Ya … Blessing in disguise. Ia katakan itu mengacu pada sesuatu yang agak tidak disukainya pada awal di awal masa kuliah: belajar Agama Islam dan bahasa Arab di Jurusan Bahasa dan Sastra Arab, Fakultas Adab, Institut Agama Islam Negeri (IAIN) Alaudin, Makassar, Sulawesi Selatan.

Pemikirannya yang moderat atau bahkan cenderung liberal itu tidak lahir dalam sehari dua hari. Itu semua dibentuk dari pergulatannya dengan banyak pemikiran, setelah ia hijrah dari kampung halamannya ke Jakarta.

Tapi, keterpaksaan itu ternyata punya jalannya sendiri. Dengan mempelajari agama Islam dan bahasa Arab, ia membuka diri pada pemikiran banyak ahli Islam. Dari yang liberal hingga yang konservatif. Dari ahli lokal hingga pakar asing. Ia mengaku fasih berbahasa Arab, sehingga memahami betul makna setiap ayat yang tertulis dalam Alquran dan Hadits.

Suatu ketika, ia pernah terlibat dalam sebuah acara diskusi dengan Ustad Abubakar Ba'asyir, yang kita tahu amat gandrung dengan ide penegakkan Syariat Islam.

"Musdah, satu-satunya cara membangun Indonesia adalah meninggalkan sekularisme, melepaskan diri dari Pancasila, dan kembali ke dasar Islam, " kata si Ustad.

"Islam yang seperti apa?" Musdah menanggapi dengan pertanyaan.

“Malaysia?” – bukan.

“Saudi Arabia?” – bukan.

“Pakistan?” – bukan.

"Kita masih pikirkan, tapi bukan itu,” ujar si Ustad.

Kok masih mikir? Lebih baik yang sudah ada saja kita perbaiki,” sanggah Musdah. Dengan berani.

Tujuh pekan sebelumnya, tanggal 1 Juni 2011, saya datang terlambat pada sesi pertama Kelas Narasi Pantau angkatan XI. Dengan tergesa saya tiba di kelas, yang dimentori Andreas Harsono. Normalnya, kelas dimulai pukul tujuh hingga sembilan malam. Tapi malam itu kelas mulur hingga setengah jam.

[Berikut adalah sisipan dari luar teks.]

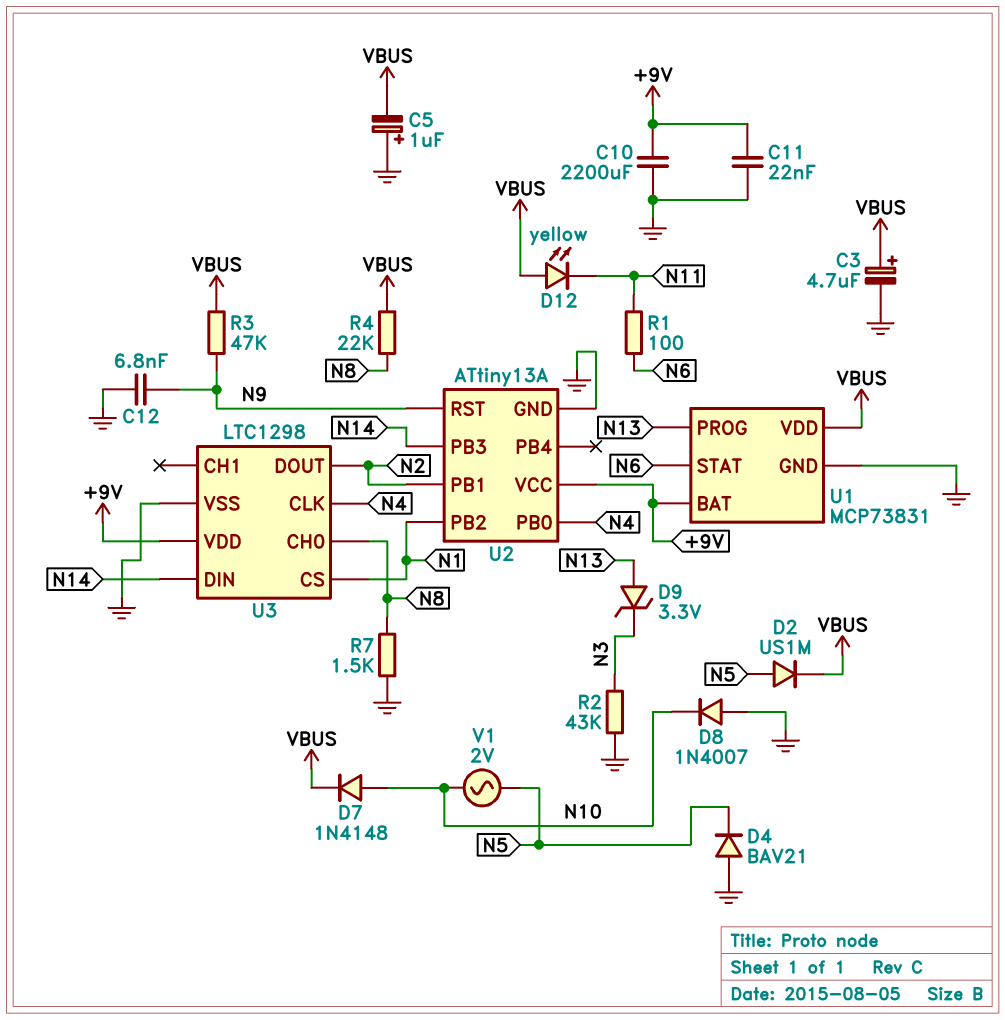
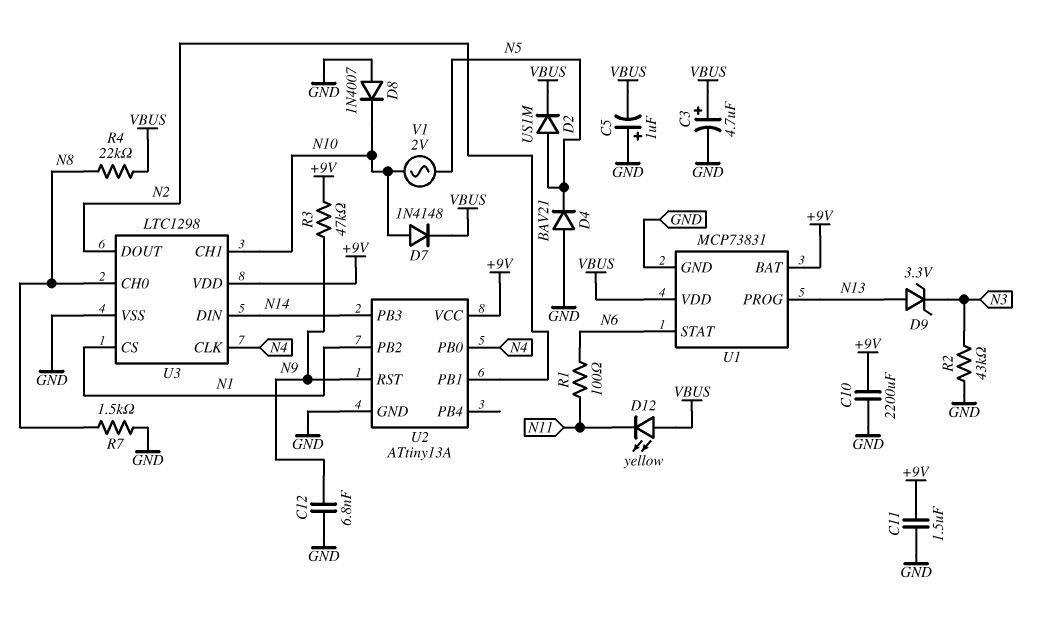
C11: 22nF (+9V, GND) -> 1.5uF (+9V, GND)
R3: 47k (N9, VBUS) -> 47k (+9V, N9)
U3 pin CH1: none -> N10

Hanya sekitar 40 menit saya berada di kelas yang cukup ramai dengan tanya jawab itu. Saya masih terengah, dan butuh beberapa menit untuk mengatur napas, setelah menaiki anak tangga di sana. Tapi di tengah keletihan, ada satu kalimat Andreas yang begitu lekat di otak saya sejak malam itu, “Untuk menulis kita perlu tahu dan berani.” Kalimat itu juga ada dalam salah satu tulisannya di blog, yang kemudian diterbitkan dalam antologi berjudul ‘A9ama’ Saya Adalah Jurnalisme.

Musdah perempuan pintar. Ia juga berani. Ia memang berbeda.